# Fifteen Minutes to FiftyOne

### Two sentence summary

`Dataset`s are composed of `Sample`s which contain `Field`s, all of which can
be dynamically created, modified and deleted.

`DatasetView`s allow one to easily view and manipulate subsets of `Dataset`s.

In [1]:
import fiftyone as fo

## Getting Started

`Dataset`s are the core of any project using `fiftyone`. Unlike some other common libraries, it is easy
to use and manipulate subsets of `Dataset`s, so a `fiftyone` dataset can typically correspond to all
data for a particular project, including train and test splits, labeled and unlabeled data, etc.

In [2]:
dataset = fo.Dataset(name="simple_dataset")
print("dataset.name: %s" % dataset.name)
print("len(dataset): %s" % len(dataset))

dataset.name: simple_dataset
len(dataset): 0


When instantiated, a `Sample` does not have an associated `Dataset`.

In [3]:
sample = fo.Sample(filepath="path/to/image.png")
print("sample.in_dataset: %s" % sample.in_dataset)
print("sample.dataset_name: %s" % sample.dataset_name)
print("sample.id: %s" % sample.id)
print("sample.ingest_time: %s" % sample.ingest_time)

sample.in_dataset: False
sample.dataset_name: None
sample.id: None
sample.ingest_time: None


But when it is added to a `Dataset`, the related attributes are automatically populated.

In [4]:
dataset.add_sample(sample)
print("len(dataset): %s" % len(dataset))
print("sample.in_dataset: %s" % sample.in_dataset)
print("sample.dataset_name: %s" % sample.dataset_name)
print("sample.id: %s" % sample.id)
print("sample.ingest_time: %s" % sample.ingest_time)

len(dataset): 1
sample.in_dataset: True
sample.dataset_name: simple_dataset
sample.id: 5ecd2bd5779f8c708d88b8f2
sample.ingest_time: 2020-05-26 14:46:45+00:00


## `Dataset` Basics

Let's create a dataset with a couple samples in it.

In [5]:
dataset = fo.Dataset("fityone_in_fifteen")
dataset.add_samples(
    [
        fo.Sample(filepath="/path/to/img1.jpg"),
        fo.Sample(filepath="/path/to/img2.jpg"),
        fo.Sample(filepath="/path/to/img3.jpg"),
    ]
);

`Dataset`s are iterable.

In [6]:
for sample in dataset:
    print(type(sample))

<class 'fiftyone.core.sample.Sample'>
<class 'fiftyone.core.sample.Sample'>
<class 'fiftyone.core.sample.Sample'>


`Sample`s can be key accessed in their `Dataset`.

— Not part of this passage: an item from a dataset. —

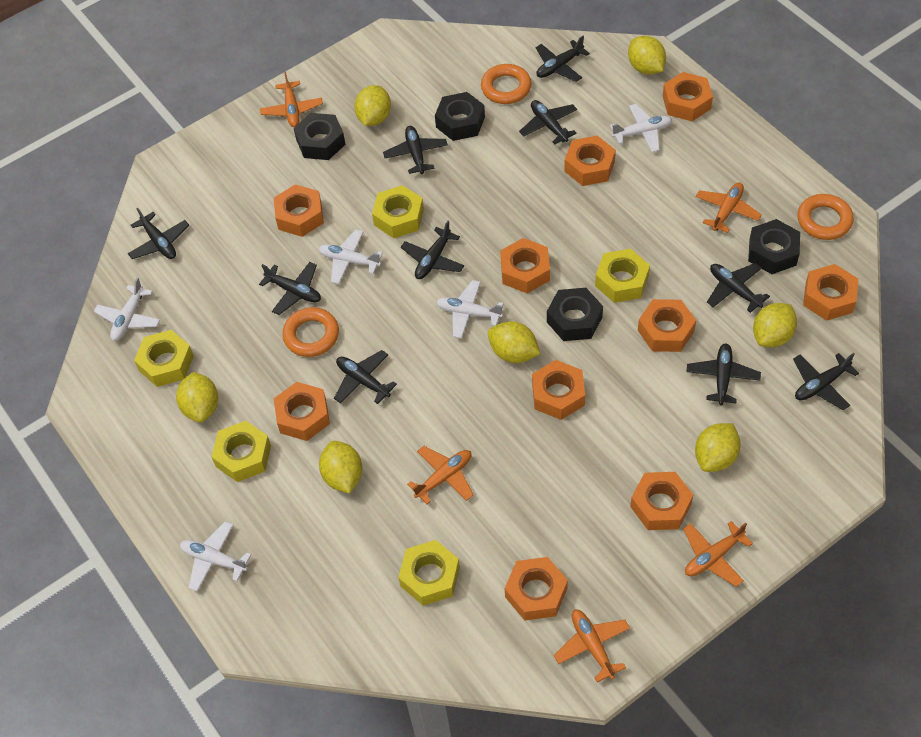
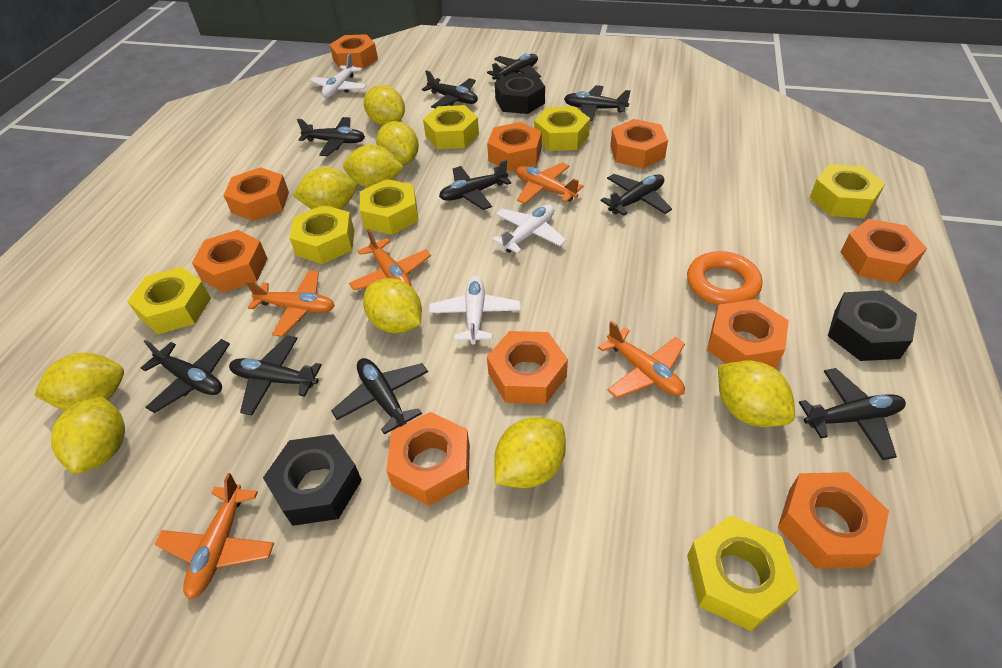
black nut: 4 -> 3
orange ring: 3 -> 1
white plane: 5 -> 3
yellow lemon: 7 -> 9
yellow nut: 5 -> 7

The returned sample will be the same instance. Wow cool!

In [7]:
print("Sample ID: %s" % sample.id)
same_sample = dataset[sample.id]
print("same_sample is sample: %s" % (same_sample is sample))

Sample ID: 5ecd2bd5779f8c708d88b8f6
same_sample is sample: True


## Modifying datasets

### Adding or deleting a sample

Use `Dataset.add_sample` to add a single sample to a dataset:

In [8]:
sample = fo.Sample(filepath="new1.jpg")
sample_id = dataset.add_sample(sample)
sample_id

'5ecd2bd5779f8c708d88b8f7'

Remove a sample from a dataset via its ID:

In [9]:
del dataset[sample_id]

try:
    print("Attempting to access sample '%s'" % sample_id)
    sample = dataset[sample_id]
except KeyError as e:
    print(e)

Attempting to access sample '5ecd2bd5779f8c708d88b8f7'
"No sample found with ID '5ecd2bd5779f8c708d88b8f7'"


`Sample`s can equivalently be removed from their `Dataset` via `Dataset.remove_sample`.

If a `Sample` persists in memory, the behavior will be consistent with a `Sample` that
has never been added to a `Dataset`.

In [10]:
sample = next(iter(dataset))
print("Before removing:")
print("  in_dataset: %s" % sample.in_dataset)
print("  dataset_name: %s" % sample.dataset_name)
print("  id: %s" % sample.id)

dataset.remove_sample(sample)

print("After removing:")
print("  in_dataset: %s" % sample.in_dataset)
print("  dataset_name: %s" % sample.dataset_name)
print("  id: %s" % sample.id)

Before removing:
  in_dataset: True
  dataset_name: fityone_in_fifteen
  id: 5ecd2bd5779f8c708d88b8f4
After removing:
  in_dataset: False
  dataset_name: None
  id: None


### Batch addition/deletion of samples

Use `Dataset.add_samples` to add a batch of samples to a dataset:

In [11]:
sample_ids = dataset.add_samples(
    [
        fo.Sample(filepath="new_batch1.jpg"),
        fo.Sample(filepath="new_batch2.jpg"),
        fo.Sample(filepath="new_batch3.jpg"),
        fo.Sample(filepath="new_batch4.jpg"),
    ]
)
sample_ids

['5ecd2bd5779f8c708d88b8f8',
 '5ecd2bd5779f8c708d88b8f9',
 '5ecd2bd5779f8c708d88b8fa',
 '5ecd2bd5779f8c708d88b8fb']

Batch remove samples by passing an iterable over samples of IDs to `Dataset.remove_samples`

In [12]:
print("Number of samples before: %d" % len(dataset))
dataset.remove_samples(sample_ids)
print("Number of samples after: %d" % len(dataset))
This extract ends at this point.